ネットや雑誌で佐山の記事を目にされた方も多いかと思います。音楽以外のことでお騒がせすることになり、申し訳なく思っています。
僕が佐山に出会ったのは、ここでも書いた通り、彼がサポートしたバンドのライブでした。ギターを弾く姿に一目惚れしたことがすべての始まり。それは嘘ではありません。
ただ、僕が惚れたのはギターだけでなく、佐山の全てでした。
僕はあいつが自分の思うような音楽をやり、自分の思い描いた人生を送れるよう、全力でバックアップしたいと考えました。僕がマネージャーをやろうと思った動機です。
「おい、倫、パスポート忘れんなよ」
「僕のセリフだよ。誰だよ、期限切れたの忘れてたのは」
「うっ……。あれから5年経ってるとは。光陰矢のごとし」
「アホかっ」
ですが、無我夢中の2年の月日が経って今、僕は佐山の支えなどではなく、ただあいつに魅了され続ける1ファンに過ぎなかったと思い返しています。

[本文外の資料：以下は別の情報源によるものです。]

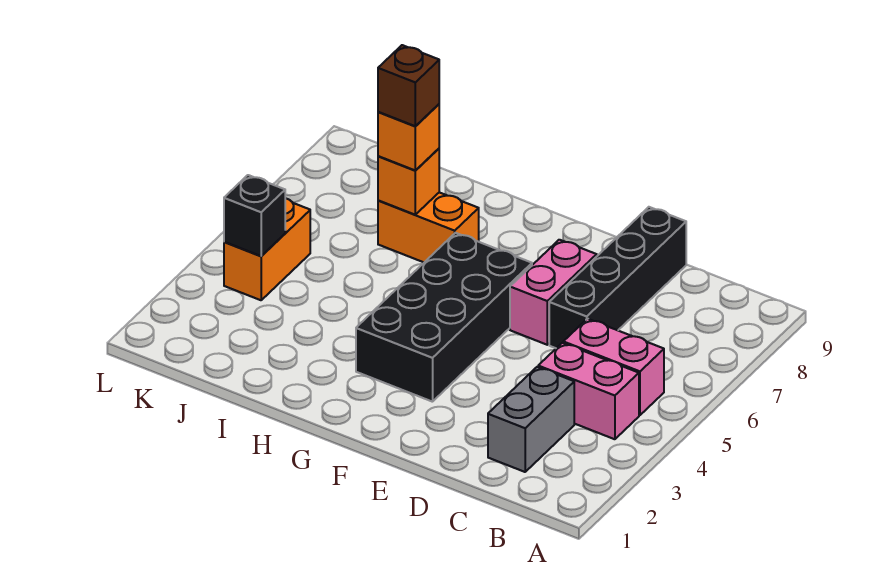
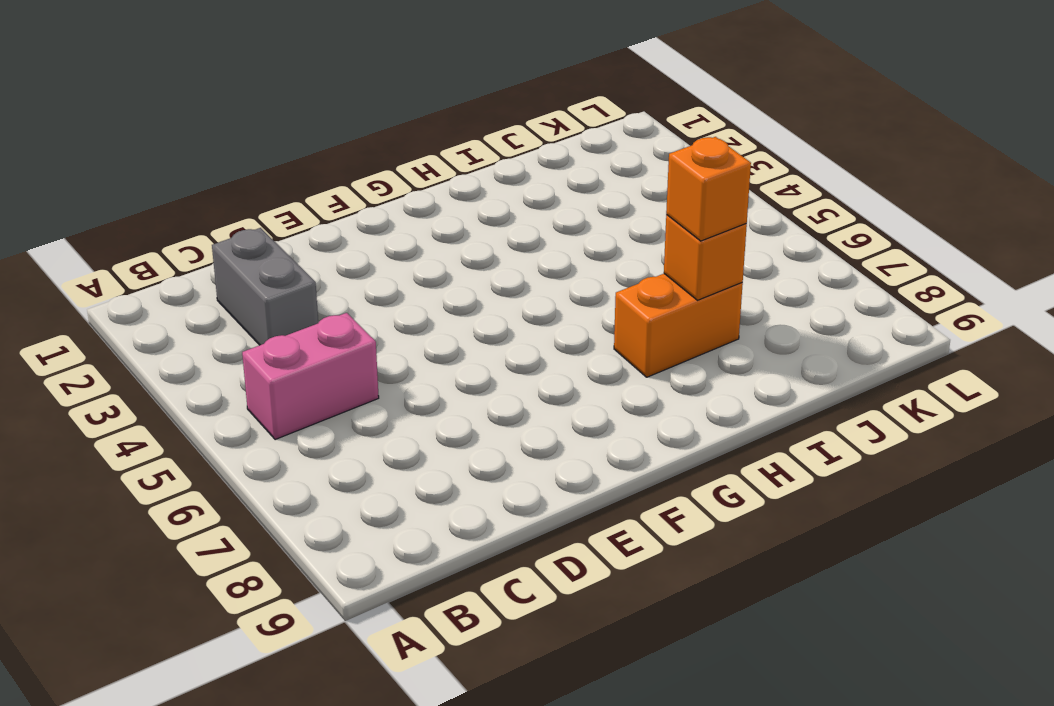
none -> pink brick B4:C4 level 1
none -> black brick D6:D9 level 1
none -> pink brick E6:E7 level 1

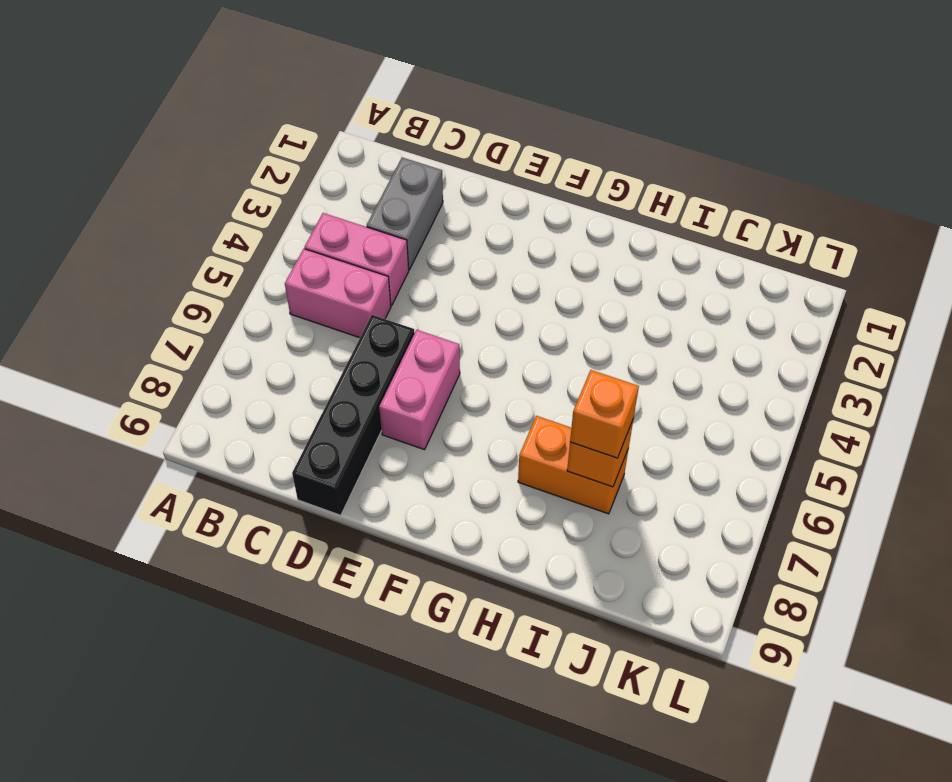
none -> black brick F3:G6 level 1
none -> orange brick K4:K5 level 1
none -> black brick K4 level 2

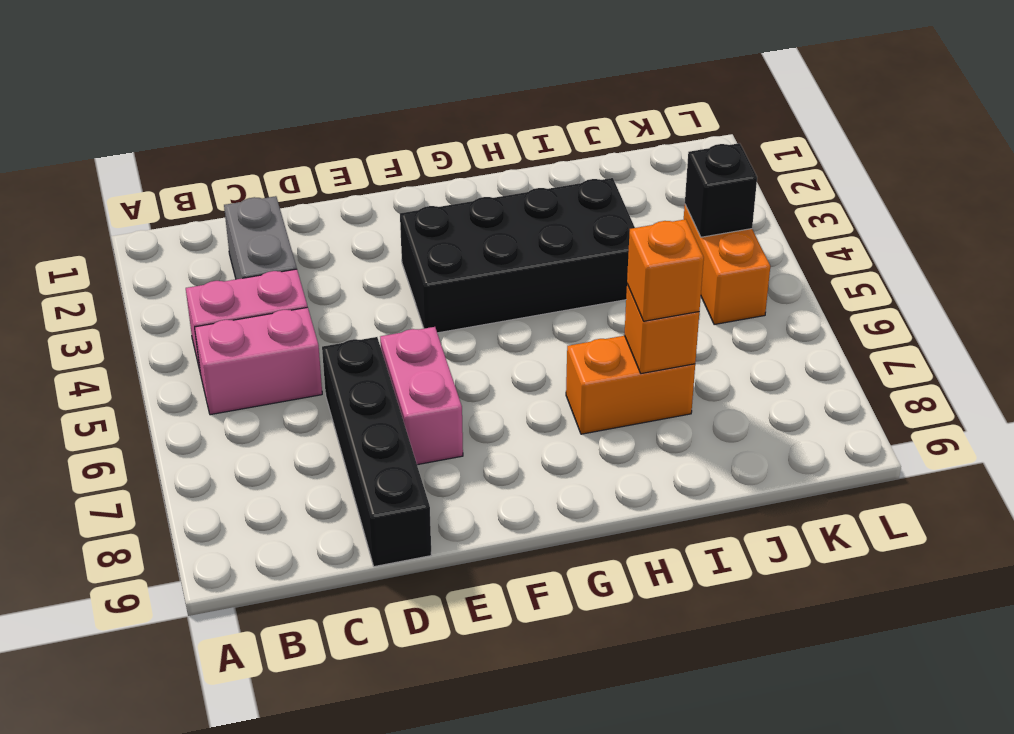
black brick F3:I4 level 1 -> black brick F3:G6 level 1
none -> brown brick I7 level 4

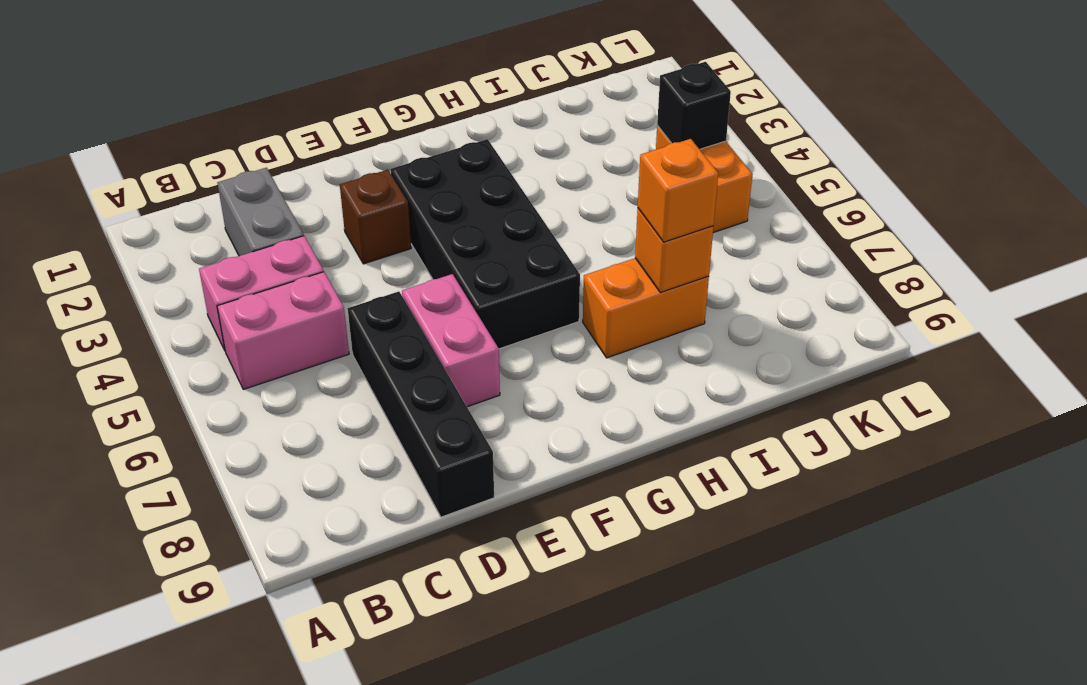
brown brick E3 level 1 -> brown brick I7 level 4

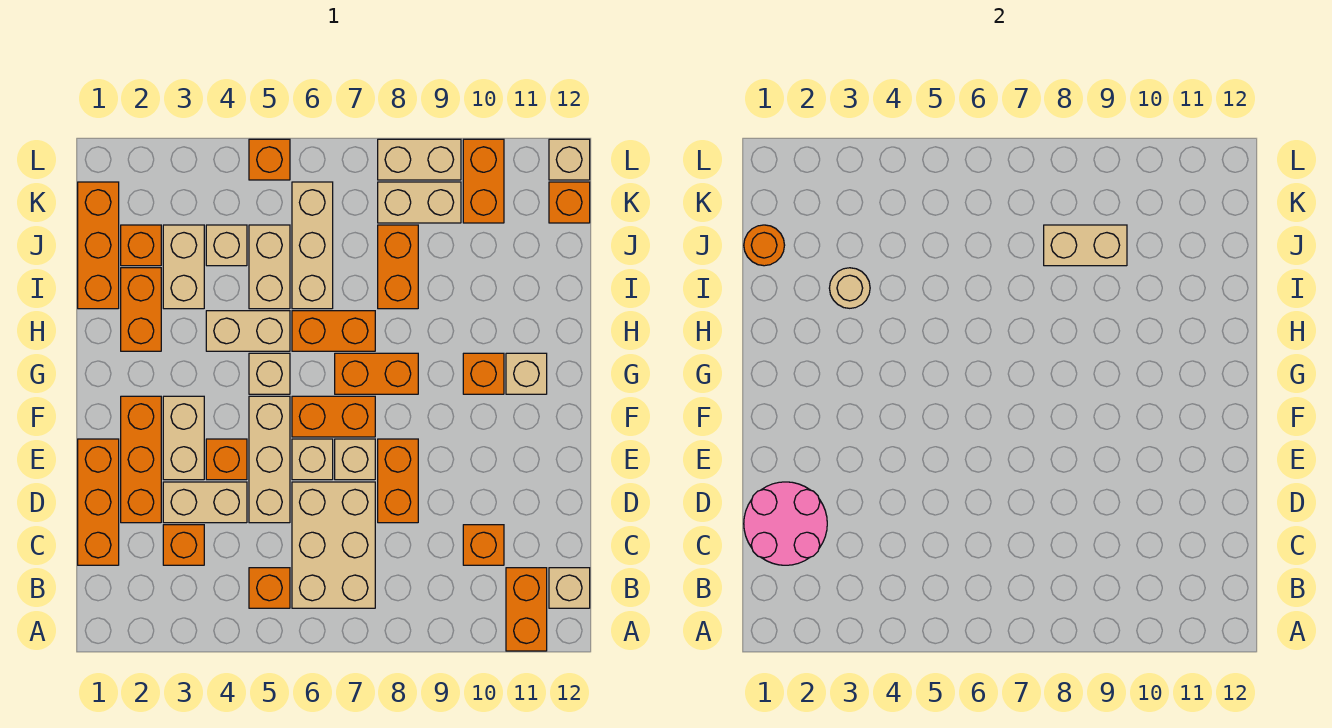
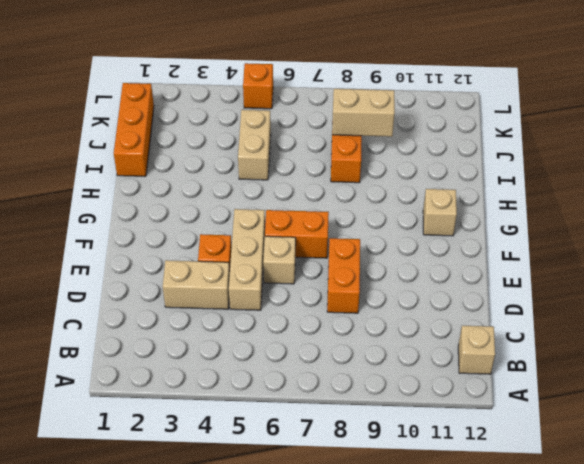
none -> orange brick A11:B11 level 1
none -> orange brick B5 level 1
none -> tan brick B6:D7 level 1
none -> orange brick C1:E1 level 1

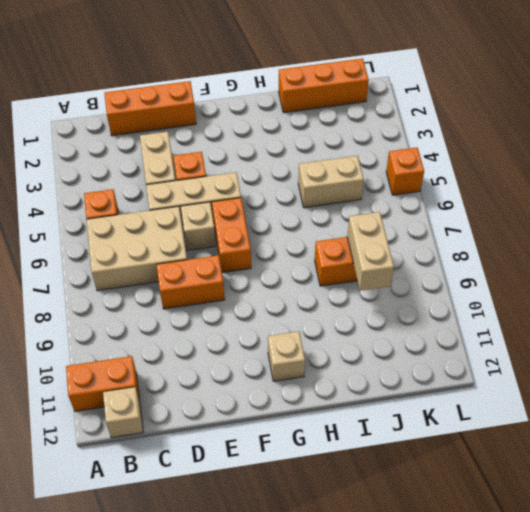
none -> orange brick C3 level 1
none -> orange brick C10 level 1
none -> orange brick D2:F2 level 1
none -> tan brick E3:F3 level 1

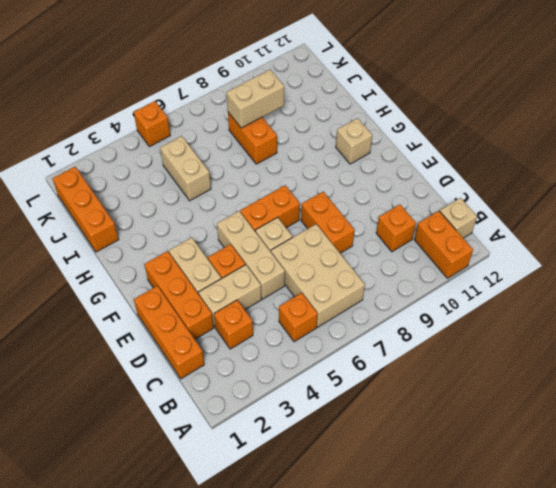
none -> tan brick E7 level 1
none -> tan brick G5 level 1
none -> orange brick G7:G8 level 1
none -> orange brick G10 level 1

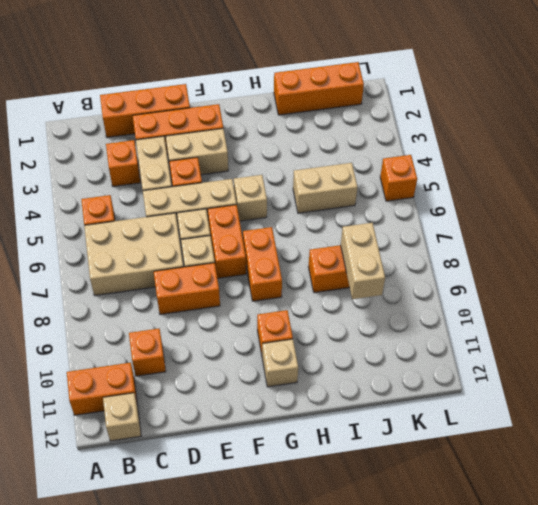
none -> orange brick H2:I2 level 1
none -> tan brick H4:H5 level 1
none -> orange brick H6:H7 level 1
none -> tan brick I3:J3 level 1

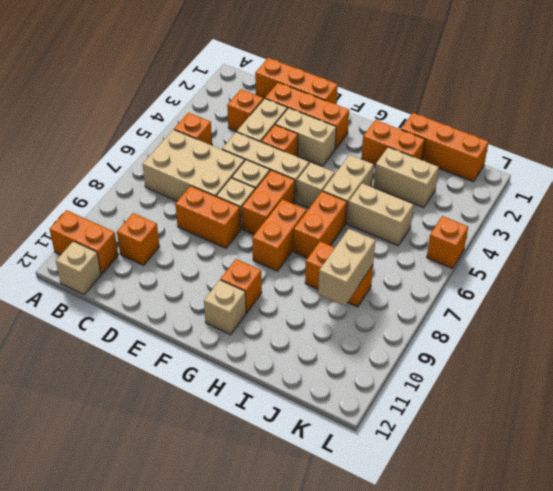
none -> tan brick I6:K6 level 1
none -> orange brick J2 level 1
none -> tan brick J4 level 1
none -> tan brick K8:K9 level 1

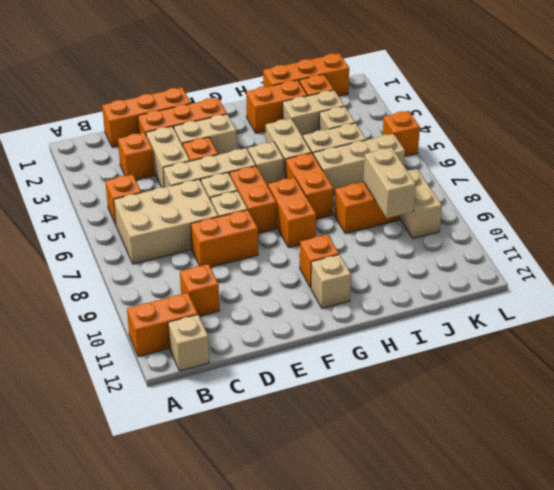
none -> orange brick K10:L10 level 1
none -> orange brick K12 level 1
none -> tan brick L8:L9 level 1
none -> tan brick L12 level 1

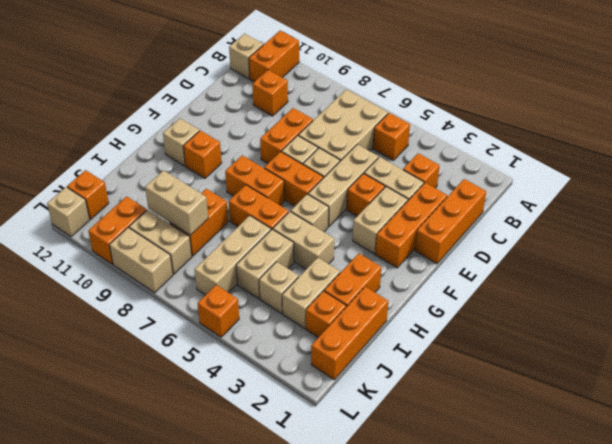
none -> pink round brick C1:D2 level 2
none -> tan round brick I3 level 2
none -> orange round brick J1 level 2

佐山を支えているのは、他でもない、彼と彼の音楽を愛してくれる皆様、そして、信じてついて来てくれたスタッフの仲間達です。僕も一緒に支えられていると勝手に思っています。図々しくてごめんなさい。
どうぞこれからも応援、よろしくお願いします。
佐山が思い描く音楽を世界に鳴り響かせる。僕らの共通の願いであり、僕の生きる糧です。
ようやくそのスタートラインに立つことが出来たかと思っています。また夏には、皆様にビッグなご報告ができるつもりです。楽しみにしていて下さいね。
マネージャー 倫
「倫、飛行時間はどれくらいだ?」
「7時間くらいかな」
正月三が日を文字通りの寝正月で過ごし4日。僕らは機上の人になった。待ちに待った海外旅行だ。
「ええっ! そんなに長いのか。我慢できるかな」
「何を我慢するんだ? トイレならいくつもあるぞ」
「あ、そっか。その手があったか」
「……おまえ、何考えてるんだ……。トイレには一人で行ってくれ」
「んん? まあいいや、どっちが先に誘うか見ものだな」
贅沢にもビジネスクラスでの航行だ。格安でペアシートのある便を選んだ僕の才覚。リクライニングでふんぞり返る佐山は、隣に座る僕の股間に手を伸ばしてきた。
「やめんかっ。CAさんに見えるだろうがっ!」
本当に見境のないやつだ。僕は仕方なく、もらった膝掛けを腰まで上げる。
口角を上げ、佐山が再び手を伸ばす。はあ……これじゃあ、本当に僕の方から誘いそうだよ……。
「愛してるぞ、倫」
二人の間の手すりを畳み、僕らは体をくっつける。僕の頭を自分の肩に乗せ、佐山がそう囁いた。
「知ってるよ。僕もだから」
膝掛けの下で僕らの手が触れあい、やがてしっかりと握る。
笑われたって構わない。僕らはこの世の誰よりも、お互いを愛しているのだから。
完結
ありがとうございました。
※番外編に続きます!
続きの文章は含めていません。